Development and verification of the PAM50-based Prosigna breast cancer gene signature assay

Brett Wallden, James Storhoff, Torsten Nielsen, Naeem Dowidar, Carl Schaper, Sean Ferree, Shuzhen Liu, Samuel Leung, Gary Geiss, Jacqueline Snider, Tammi Vickery, Sherri R Davies, Elaine R Mardis, Michael Gnant, Ivana Sestak, Matthew J Ellis, Charles M Perou, Philip S Bernard, Joel S Parker, Brett Wallden, James Storhoff, Torsten Nielsen, Naeem Dowidar, Carl Schaper, Sean Ferree, Shuzhen Liu, Samuel Leung, Gary Geiss, Jacqueline Snider, Tammi Vickery, Sherri R Davies, Elaine R Mardis, Michael Gnant, Ivana Sestak, Matthew J Ellis, Charles M Perou, Philip S Bernard, Joel S Parker

Abstract

Background: The four intrinsic subtypes of breast cancer, defined by differential expression of 50 genes (PAM50), have been shown to be predictive of risk of recurrence and benefit of hormonal therapy and chemotherapy. Here we describe the development of Prosigna™, a PAM50-based subtype classifier and risk model on the NanoString nCounter Dx Analysis System intended for decentralized testing in clinical laboratories.

Methods: 514 formalin-fixed, paraffin-embedded (FFPE) breast cancer patient samples were used to train prototypical centroids for each of the intrinsic subtypes of breast cancer on the NanoString platform. Hierarchical cluster analysis of gene expression data was used to identify the prototypical centroids defined in previous PAM50 algorithm training exercises. 304 FFPE patient samples from a well annotated clinical cohort in the absence of adjuvant systemic therapy were then used to train a subtype-based risk model (i.e. Prosigna ROR score). 232 samples from a tamoxifen-treated patient cohort were used to verify the prognostic accuracy of the algorithm prior to initiating clinical validation studies.

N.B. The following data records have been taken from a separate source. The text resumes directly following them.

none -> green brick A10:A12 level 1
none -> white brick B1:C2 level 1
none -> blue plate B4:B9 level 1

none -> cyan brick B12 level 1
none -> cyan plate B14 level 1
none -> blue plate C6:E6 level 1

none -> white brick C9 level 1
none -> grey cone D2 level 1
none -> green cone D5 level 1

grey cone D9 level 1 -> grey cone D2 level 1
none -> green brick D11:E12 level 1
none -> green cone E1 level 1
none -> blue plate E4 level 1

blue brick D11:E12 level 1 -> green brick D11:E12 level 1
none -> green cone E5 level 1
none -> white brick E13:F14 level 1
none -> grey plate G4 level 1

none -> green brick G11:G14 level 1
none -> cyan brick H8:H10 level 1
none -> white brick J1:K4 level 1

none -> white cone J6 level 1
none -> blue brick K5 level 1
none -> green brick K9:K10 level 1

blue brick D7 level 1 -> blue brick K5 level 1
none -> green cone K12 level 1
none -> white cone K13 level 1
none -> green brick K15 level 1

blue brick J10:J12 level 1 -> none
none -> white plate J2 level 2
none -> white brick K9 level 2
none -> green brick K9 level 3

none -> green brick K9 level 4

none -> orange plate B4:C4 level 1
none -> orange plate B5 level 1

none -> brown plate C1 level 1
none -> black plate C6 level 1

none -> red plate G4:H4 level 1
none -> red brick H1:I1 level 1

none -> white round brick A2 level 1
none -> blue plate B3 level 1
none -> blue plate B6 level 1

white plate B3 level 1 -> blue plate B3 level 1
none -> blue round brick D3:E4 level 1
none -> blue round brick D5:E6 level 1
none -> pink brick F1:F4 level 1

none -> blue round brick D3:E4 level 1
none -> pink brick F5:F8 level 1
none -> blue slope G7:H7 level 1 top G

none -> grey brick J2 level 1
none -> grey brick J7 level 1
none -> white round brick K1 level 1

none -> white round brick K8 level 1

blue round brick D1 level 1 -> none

Results: The gene expression profiles of each of the four Prosigna subtype centroids were consistent with those previously published using the PCR-based PAM50 method. Similar to previously published classifiers, tumor samples classified as Luminal A by Prosigna had the best prognosis compared to samples classified as one of the three higher-risk tumor subtypes. The Prosigna Risk of Recurrence (ROR) score model was verified to be significantly associated with prognosis as a continuous variable and to add significant information over both commonly available IHC markers and Adjuvant! Online.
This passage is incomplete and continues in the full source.